# How much of Ultraviolet is cut out when Sun moves to the Horizon?

EDIT: Original question was whether or not we need to wear sunglasses when Sun is at the horizon. But it was confusing to many users whether it is on-topic or not. So the details are adjusted.

From the title this may not look like a Physics question. But hear me out.

As I read in Phil Plait's Bad Astronomy and many other books. Rayleigh Scattering is the effect where our atmosphere bounces off most of the light with lower wavelength (blue, ultraviolet) thus the Sky looks blue. And when the Sun is in the horizon, the light from it goes through extra thick layer of atmosphere (as opposed to when it is at the zenith); when that happens, we see Sun in red color because most of the blue (and ultraviolet) is scattered elsewhere.

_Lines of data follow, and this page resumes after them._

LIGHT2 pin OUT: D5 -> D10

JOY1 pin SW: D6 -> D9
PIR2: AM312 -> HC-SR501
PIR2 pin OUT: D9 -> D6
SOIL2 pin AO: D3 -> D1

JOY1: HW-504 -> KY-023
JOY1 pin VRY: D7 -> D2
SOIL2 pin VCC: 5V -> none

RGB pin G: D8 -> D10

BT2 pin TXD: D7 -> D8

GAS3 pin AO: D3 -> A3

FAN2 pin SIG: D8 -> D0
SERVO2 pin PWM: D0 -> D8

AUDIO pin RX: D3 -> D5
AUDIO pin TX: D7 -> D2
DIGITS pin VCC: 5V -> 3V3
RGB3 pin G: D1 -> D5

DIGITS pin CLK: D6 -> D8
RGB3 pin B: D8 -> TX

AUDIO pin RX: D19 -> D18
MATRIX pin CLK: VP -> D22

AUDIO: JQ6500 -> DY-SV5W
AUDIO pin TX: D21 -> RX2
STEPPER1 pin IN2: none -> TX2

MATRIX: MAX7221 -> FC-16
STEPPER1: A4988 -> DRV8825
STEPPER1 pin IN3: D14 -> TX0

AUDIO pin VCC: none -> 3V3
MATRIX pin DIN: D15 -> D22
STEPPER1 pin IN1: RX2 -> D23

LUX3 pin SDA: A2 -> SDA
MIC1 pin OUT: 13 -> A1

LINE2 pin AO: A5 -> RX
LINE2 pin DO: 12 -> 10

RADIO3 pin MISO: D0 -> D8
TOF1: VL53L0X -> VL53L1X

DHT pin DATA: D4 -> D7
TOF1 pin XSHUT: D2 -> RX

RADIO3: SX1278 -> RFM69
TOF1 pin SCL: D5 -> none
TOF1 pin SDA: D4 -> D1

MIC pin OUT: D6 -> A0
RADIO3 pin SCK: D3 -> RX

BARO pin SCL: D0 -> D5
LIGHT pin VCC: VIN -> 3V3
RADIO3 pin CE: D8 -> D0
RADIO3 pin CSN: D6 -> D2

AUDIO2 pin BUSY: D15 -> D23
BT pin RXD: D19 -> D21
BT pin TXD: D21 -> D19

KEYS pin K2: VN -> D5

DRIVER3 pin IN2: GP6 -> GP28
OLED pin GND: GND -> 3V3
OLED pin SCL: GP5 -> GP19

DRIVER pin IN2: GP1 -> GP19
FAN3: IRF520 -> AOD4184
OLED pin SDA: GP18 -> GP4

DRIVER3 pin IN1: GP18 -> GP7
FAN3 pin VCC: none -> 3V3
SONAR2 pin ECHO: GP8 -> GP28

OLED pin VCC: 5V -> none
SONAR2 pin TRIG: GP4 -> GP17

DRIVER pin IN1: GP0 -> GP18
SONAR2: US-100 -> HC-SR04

So that begs the question, is Ultraviolet during late afternoon hours or early morning hours still prevalent?

That will also answer whether humans need Sunglasses during that.

• It's still less a physics question and more a question about the human eye. Mar 23, 2016 at 16:10
• @ACuriousMind How about, How much of Ultraviolet light is cut out when Sun is in horizon compared to when its at the zenith? Mar 23, 2016 at 16:11
• This seems the sort of thing some determined Googling would pin down. Have you attempted any research of the area before posting? Mar 23, 2016 at 16:27
• Wikipedia has a good plot of the spectrum at various times of day, and references.
– user107153
Mar 23, 2016 at 17:06
• Please define "prevalent". Include a threshold value in some objective unit such as mW/square meter, below which UV is not a problem. Until you do, the question is unanswerable. Mar 23, 2016 at 17:39

The plot below from Schuster & Parrao (2001), shows modelled contributions to the average atmospheric extinction at an observatory in southern California. The units on the y-axis are magnitudes per airmass $A_{\lambda}$. i.e. By how many factors of 2.5 the flux is reduced by when a star is at zenith.
At lower altitude we can approximate the number of airmasses as $\sec (90^{\circ}-\alpha)$, where $\alpha$ is the altitude in degrees.
Thus the factor by which any signal is attenuated is $10^{-A_{\lambda} \sec (90^{\circ}-\alpha)/2.5}$. e.g. a source 90, 30, 10 degrees above the horizon will have its light at 320nm ($A_{\lambda}\simeq 0.6$_ attenuated by factors of 0.57, 0.33, 0.04 (only 57, 33, 4% gets through). I chose this wavelength because (i) it is about as short a wavelength as the plot goes (it does keep increasing steeply at shorter wavelengths), but (ii) it is also the dividing line between "UVA" and shorter wavelength "UVB" radiation, which are regarded as damaging and highly damaging to the eyes respectively.
At very small altitudes ($\alpha < 5^{\circ}$) the simple formula for airmass is insufficient because of refraction and because the vertical structure of the atmosphere starts to matter. You can find various approximations on the wikipedia page on airmass, but at a degree or two above the horizon you are talking about airmasses of 20-30 and therefore attenuation factors of 5 orders of magnitude or more (at 320 nm).